On these qualities, I think I fell short. A big reason for falling short is that I finalized the problem sets the day that they were supposed to be released, and a couple of times I couldn’t manage to do even that. As a result, I wasn’t able to work my own problems and identify inconsistencies or null results before the students did. Another reason for falling short is that I didn’t create a clear rubric for evaluating problems. I did have an internal rubric that I tried to apply consistently, but I believe that the students would have been less frustrated with me (and I with them) if I had given clear guidelines of what I was looking for in problem set solutions.
But who knows. Maybe I did better with the problem sets than I thought.

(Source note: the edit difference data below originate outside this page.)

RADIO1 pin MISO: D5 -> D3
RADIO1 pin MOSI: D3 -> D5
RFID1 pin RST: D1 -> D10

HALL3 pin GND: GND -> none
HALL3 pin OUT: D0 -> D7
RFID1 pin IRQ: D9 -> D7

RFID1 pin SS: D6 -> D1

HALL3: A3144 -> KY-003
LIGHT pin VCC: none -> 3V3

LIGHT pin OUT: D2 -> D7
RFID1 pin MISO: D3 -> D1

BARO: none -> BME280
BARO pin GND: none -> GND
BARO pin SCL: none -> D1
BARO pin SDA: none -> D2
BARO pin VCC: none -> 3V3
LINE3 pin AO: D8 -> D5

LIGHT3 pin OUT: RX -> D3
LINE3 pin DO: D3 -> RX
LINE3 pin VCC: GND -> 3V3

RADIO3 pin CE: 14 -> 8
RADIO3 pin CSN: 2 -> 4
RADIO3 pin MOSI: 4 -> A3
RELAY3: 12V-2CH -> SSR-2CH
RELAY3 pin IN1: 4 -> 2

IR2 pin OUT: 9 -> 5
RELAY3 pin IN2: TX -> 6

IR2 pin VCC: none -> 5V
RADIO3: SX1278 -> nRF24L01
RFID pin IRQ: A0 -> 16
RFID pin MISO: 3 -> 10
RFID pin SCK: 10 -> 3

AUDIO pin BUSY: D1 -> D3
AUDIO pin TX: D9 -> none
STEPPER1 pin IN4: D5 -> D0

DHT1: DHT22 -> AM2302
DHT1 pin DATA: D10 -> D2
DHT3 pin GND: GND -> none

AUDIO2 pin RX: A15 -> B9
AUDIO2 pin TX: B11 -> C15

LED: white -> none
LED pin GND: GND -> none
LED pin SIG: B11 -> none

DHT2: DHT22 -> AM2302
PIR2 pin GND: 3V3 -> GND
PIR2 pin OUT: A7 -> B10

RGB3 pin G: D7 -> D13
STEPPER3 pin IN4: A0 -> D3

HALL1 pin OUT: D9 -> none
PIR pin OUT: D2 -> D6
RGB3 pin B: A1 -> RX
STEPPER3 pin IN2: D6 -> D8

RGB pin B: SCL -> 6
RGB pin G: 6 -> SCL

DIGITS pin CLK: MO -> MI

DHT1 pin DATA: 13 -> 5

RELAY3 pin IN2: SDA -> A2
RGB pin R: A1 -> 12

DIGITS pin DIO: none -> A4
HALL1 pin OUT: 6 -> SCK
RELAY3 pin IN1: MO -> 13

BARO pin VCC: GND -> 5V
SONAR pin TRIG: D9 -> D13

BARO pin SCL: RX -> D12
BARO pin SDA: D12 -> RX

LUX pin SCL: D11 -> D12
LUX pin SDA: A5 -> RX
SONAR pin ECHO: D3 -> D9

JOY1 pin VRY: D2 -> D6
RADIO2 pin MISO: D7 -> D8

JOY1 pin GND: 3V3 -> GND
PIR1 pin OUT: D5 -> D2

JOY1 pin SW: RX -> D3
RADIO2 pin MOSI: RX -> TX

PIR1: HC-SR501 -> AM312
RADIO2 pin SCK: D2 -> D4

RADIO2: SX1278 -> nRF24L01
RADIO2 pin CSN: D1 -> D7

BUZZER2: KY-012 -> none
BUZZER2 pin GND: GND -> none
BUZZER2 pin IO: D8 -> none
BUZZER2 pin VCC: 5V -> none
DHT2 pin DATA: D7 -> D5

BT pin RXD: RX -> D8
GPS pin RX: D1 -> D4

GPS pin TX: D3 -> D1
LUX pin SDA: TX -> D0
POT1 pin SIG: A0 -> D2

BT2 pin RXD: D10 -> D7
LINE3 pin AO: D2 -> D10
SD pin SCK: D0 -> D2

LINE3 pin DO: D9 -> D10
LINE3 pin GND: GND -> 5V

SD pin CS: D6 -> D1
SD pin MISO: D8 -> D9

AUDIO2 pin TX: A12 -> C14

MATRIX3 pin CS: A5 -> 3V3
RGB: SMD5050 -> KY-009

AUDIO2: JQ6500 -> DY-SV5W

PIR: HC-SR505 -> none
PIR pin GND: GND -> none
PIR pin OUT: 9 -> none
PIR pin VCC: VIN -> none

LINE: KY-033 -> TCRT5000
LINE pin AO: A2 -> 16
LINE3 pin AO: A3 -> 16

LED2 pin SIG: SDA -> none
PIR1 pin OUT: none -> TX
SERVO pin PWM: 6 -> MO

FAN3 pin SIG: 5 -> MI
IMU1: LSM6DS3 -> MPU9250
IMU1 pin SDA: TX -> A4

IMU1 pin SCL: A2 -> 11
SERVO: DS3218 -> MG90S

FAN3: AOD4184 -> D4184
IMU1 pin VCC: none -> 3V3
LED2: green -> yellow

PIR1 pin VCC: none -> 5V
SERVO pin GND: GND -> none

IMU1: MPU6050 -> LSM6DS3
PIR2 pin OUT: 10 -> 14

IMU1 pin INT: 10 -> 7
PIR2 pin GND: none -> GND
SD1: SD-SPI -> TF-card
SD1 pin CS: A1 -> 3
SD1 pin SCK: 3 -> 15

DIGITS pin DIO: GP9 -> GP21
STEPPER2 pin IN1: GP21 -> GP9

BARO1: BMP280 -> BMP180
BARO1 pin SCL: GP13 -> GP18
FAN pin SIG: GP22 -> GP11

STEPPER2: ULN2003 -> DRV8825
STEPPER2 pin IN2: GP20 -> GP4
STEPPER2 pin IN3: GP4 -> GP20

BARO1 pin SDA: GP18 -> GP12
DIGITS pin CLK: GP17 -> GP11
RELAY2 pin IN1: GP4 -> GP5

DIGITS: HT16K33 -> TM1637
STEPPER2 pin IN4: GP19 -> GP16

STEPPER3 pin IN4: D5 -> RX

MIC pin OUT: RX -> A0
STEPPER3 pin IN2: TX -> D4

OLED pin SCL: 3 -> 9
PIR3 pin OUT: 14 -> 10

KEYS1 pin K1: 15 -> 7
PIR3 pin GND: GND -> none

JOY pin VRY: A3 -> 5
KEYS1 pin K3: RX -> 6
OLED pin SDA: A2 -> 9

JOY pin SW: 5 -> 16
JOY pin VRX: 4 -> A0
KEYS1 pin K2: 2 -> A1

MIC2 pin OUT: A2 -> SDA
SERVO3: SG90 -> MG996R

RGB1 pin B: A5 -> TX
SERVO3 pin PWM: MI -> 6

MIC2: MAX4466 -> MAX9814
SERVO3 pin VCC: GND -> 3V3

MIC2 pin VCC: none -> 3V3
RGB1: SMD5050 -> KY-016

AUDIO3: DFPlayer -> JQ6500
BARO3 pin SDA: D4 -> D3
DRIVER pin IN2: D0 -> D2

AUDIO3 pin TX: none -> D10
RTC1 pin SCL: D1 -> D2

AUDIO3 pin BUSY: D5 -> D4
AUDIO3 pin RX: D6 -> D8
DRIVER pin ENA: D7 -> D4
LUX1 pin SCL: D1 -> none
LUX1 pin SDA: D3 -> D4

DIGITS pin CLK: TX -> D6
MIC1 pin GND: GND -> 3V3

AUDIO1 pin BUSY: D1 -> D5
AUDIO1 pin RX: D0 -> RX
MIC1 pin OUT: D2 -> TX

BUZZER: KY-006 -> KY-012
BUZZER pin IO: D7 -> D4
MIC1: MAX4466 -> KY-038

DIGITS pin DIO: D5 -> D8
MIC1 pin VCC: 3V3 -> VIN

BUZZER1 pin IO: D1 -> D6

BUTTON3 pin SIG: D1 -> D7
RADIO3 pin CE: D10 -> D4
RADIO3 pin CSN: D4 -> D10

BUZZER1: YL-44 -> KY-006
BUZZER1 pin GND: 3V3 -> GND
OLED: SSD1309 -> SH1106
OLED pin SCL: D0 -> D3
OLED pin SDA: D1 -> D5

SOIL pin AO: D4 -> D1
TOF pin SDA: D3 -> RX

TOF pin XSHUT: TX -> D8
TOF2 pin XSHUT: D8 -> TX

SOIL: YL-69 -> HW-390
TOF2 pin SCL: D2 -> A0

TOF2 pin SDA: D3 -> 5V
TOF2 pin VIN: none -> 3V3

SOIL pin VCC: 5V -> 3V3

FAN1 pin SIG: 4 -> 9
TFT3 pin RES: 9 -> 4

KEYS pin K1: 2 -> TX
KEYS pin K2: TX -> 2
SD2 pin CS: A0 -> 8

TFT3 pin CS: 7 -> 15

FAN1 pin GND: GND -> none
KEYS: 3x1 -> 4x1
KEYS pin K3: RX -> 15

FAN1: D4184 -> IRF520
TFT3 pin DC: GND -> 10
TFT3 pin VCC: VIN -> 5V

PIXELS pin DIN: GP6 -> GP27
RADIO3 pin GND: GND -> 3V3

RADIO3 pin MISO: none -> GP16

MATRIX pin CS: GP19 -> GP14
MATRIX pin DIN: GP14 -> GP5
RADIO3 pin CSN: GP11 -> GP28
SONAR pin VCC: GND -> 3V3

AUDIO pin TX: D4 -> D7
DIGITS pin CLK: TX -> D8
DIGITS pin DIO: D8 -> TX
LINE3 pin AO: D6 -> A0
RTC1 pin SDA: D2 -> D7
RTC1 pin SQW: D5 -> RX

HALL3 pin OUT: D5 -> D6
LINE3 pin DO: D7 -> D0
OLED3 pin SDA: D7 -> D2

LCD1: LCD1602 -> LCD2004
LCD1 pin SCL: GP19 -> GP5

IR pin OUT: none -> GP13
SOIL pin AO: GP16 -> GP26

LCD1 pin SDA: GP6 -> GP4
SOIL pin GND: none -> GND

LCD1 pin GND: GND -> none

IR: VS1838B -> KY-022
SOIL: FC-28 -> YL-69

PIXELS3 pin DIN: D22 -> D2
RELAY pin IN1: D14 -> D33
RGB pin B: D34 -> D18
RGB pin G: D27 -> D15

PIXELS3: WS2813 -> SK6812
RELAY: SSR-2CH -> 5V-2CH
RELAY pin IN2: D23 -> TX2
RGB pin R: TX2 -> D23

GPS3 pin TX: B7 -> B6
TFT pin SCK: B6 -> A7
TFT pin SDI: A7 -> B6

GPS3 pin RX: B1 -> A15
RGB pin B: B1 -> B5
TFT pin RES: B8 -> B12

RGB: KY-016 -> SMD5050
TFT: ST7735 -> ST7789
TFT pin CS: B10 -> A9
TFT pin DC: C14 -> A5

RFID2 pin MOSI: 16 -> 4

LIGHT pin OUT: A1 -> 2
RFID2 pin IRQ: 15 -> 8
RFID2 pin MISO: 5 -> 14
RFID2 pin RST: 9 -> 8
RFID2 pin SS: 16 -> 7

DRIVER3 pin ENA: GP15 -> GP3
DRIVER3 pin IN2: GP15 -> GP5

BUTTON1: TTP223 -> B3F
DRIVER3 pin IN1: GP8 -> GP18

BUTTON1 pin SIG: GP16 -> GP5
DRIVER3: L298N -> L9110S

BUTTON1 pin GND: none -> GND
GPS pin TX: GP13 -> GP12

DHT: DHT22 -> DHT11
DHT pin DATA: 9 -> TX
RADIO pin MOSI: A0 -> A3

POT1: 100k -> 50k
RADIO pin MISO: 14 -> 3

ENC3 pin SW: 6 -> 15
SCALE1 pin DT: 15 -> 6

I only remember the problems that didn’t turn out so well.
Maybe I needed to give more assignments.
I evaluated students based on (1) problem sets (four + one bonus), (2) the final project, (3) class participation (lectures, breakout sessions, office hour sessions). This wasn’t unreasonable, but it caused a lot of uncertainty among students. It turned out that only one assignment had been graded and returned to students before the drop deadline, and it was a very challenging assignment with a relatively low class average. I even saw a student withdraw from the course even though he had one of the best scores from the first assignment. In retrospect, I should have assigned more quizzes as basic knowledge checks each week. It would have resulted in more work for me, but the quizzes would have given students more feedback on their progress with the course.
Insert students in the evaluation process.
Students’ comments are requested at the end of the semester, but their thoughts during the course are just as valuable because of the ability to correct things that aren’t going well. Comments won’t always be fair or realistic, and some comments can’t be followed exactly. But you do need to know which comments to take on board. One thing that I did for the final project was to ask students to score their peers’ final project presentations. I presented them with a rubric and clear instructions on what to look for. I didn’t know what to expect, but the peer scoring turned out to be quite fair, and their averages were close to my own scores for the project teams.
So, Will I Teach It Again?
I didn’t teach Data Analytics perfectly, but I taught it the best way that I could by example and instinct. My students didn’t like everything I did in teaching the course, but they persevered and ended up more knowledgeable about machine learning and data analytics than before. The (uncurved) class average was equivalent to a A-, which was well beyond my expectations.
Would I teach it again?
I have a clearer idea of which course topics need refinement and redesign, and I would like the opportunity to teach it again, whether at this university or elsewhere. Much of the country is returning to in-office work and in-person instruction, and I’m sure that after fifteen months, students are tired of remote classes. Teaching remote is convenient for someone like me, but I also recognize that in-person instruction will always be preferable to students. Teaching a course for a second time doesn’t require the massive amount of time to create course materials, but it still requires a significant amount of time. So it’s not a decision to be made impulsively, and I won’t make it impulsively.
I’ll just say this, and I thank you for actually reading this entire piece: teaching Data Analytics to a new generation of engineering students has been a privilege and an experience that I dreamed about but for some time wasn’t sure it would actually happen. I thank my friends for helping me make this happen. My hope is that, in my own imperfect way, I did some good in the world and transferred a bit of my passion to others.